When it comes to Race Day, there are no guarantees out there. You do the best you can with what you've got, do your research and take everything you learn/hear with a grain of salt, and mentally prepare to take on one of the biggest feats of your life.
The fact that you're willing to put yourself at that Start Line already shows you have more courage and determination than a lot of people: just by committing to being there, you're challenging yourself to level up in a big way and THAT...is pretty damn cool.
The best overall advice I can give is probably the following:
Give the Ultra the respect it deserves. It's true that there are a ton of participants who aren't able to finish their first (or second, or third) Ultra, and horror stories abound of athletes who "made it all the way to mile 28, only to be pulled from the course." But in my opinion, the large majority of those DNFs is due to athletes not being as prepared for the course as they could have (or should have) been...not because the course itself was so impossible.
Not to mention...there will also always be curve balls or unforeseen circumstances out of our control: the weather being cold enough to cause hypothermia...or a massive mudslide causing the course to be a slippery mess adding hours onto your race time, or cold rain causing obstacles to be wet and slippery, and fingers to be too frozen to grip properly.
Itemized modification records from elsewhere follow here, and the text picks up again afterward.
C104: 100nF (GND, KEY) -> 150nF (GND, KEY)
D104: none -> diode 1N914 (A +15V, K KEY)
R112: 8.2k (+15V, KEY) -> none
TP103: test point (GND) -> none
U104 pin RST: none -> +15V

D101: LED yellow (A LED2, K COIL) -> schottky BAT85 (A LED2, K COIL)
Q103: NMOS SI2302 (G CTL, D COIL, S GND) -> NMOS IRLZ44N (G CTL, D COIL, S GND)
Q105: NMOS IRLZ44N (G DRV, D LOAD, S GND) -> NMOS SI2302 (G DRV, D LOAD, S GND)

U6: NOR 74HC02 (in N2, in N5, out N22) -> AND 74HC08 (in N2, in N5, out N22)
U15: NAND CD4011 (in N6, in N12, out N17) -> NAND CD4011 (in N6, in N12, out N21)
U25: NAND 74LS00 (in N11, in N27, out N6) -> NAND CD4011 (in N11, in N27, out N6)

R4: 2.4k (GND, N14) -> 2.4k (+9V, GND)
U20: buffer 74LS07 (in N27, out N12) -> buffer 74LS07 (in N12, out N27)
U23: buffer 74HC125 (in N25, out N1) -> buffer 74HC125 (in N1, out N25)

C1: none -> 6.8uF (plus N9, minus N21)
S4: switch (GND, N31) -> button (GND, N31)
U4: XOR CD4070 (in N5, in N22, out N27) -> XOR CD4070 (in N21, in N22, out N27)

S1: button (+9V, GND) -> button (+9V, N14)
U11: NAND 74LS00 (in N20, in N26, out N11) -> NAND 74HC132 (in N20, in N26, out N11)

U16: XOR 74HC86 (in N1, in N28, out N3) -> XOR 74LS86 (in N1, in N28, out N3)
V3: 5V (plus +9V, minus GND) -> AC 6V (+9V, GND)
So, be prepared. Be as prepared as you can be, but also be prepared to be flexible/adapt to the situation on Race Day, and remember that regardless of the outcome: those months of solid preparation and focus that you put into preparing for this event are never a waste. Each event is an opportunity for us to learn about ourselves: how we could be better, where the gaps in training/prep might have been, and what we will do differently to improve for next time.
The fact that you're reading this right now shows that you care enough to take the time to really prepare for Race Day, and that's awesome. Because when you're standing on that Start Line, there's nothing anyone will be able to say...and nothing that you could hear...that will give you the confidence you need to be able to complete the Ultra. That confidence has to come from inside: from the feeling that you know you did all you could to be ready for that moment.
When you feel like you are truly prepared for the journey that is ahead of you on Race Day: prepared physically...prepared mentally...and like you know what to expect, there's no better armor you could bring into battle. I hope that some of the information here has helped you to start to build that confidence: and that in the future, you'll pass along what you have learned to others looking to take on the Ultra as well.
NOW, GET OUT THERE AND FREAKIN CRUSH IT!!!
NOW, GET OUT THERE AND FREAKIN CRUSH IT!!!